DATA SECTION below:

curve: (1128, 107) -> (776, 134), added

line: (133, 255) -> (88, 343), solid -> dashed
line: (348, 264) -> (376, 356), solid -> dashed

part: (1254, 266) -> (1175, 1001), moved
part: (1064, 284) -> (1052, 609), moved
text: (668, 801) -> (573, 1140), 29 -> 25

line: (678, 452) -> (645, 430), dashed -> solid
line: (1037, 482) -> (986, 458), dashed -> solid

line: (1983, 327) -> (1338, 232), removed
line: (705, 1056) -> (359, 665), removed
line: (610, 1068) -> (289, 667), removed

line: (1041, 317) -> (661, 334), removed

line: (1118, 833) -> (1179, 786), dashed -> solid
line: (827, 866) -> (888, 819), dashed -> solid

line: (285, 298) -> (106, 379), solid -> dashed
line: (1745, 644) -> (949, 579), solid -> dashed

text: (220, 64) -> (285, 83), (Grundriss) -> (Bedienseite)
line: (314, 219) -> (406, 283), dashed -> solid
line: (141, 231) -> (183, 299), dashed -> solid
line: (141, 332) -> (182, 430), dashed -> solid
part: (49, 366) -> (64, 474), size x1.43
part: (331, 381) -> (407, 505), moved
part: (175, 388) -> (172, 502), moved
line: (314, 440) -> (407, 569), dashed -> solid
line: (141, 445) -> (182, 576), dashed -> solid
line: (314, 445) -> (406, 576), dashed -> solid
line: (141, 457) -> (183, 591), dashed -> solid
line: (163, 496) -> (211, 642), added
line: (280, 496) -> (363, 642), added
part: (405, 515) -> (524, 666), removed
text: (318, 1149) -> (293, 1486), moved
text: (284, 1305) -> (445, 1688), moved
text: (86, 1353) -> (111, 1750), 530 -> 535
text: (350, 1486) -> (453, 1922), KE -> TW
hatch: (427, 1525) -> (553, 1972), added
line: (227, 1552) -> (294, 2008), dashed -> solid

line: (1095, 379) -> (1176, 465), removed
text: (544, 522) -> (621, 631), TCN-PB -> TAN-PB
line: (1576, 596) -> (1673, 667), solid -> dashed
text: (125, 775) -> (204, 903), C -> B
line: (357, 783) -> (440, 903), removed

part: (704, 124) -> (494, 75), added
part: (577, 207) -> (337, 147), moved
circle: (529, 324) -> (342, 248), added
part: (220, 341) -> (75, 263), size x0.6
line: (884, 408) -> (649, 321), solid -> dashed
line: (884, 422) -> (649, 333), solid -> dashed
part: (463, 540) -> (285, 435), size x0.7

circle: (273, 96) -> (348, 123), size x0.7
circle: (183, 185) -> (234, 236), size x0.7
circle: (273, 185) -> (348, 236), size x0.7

End of DATA SECTION.

Which lines hold the word "added"? Copy each of them from the records.

curve: (1128, 107) -> (776, 134), added
line: (163, 496) -> (211, 642), added
line: (280, 496) -> (363, 642), added
hatch: (427, 1525) -> (553, 1972), added
part: (704, 124) -> (494, 75), added
circle: (529, 324) -> (342, 248), added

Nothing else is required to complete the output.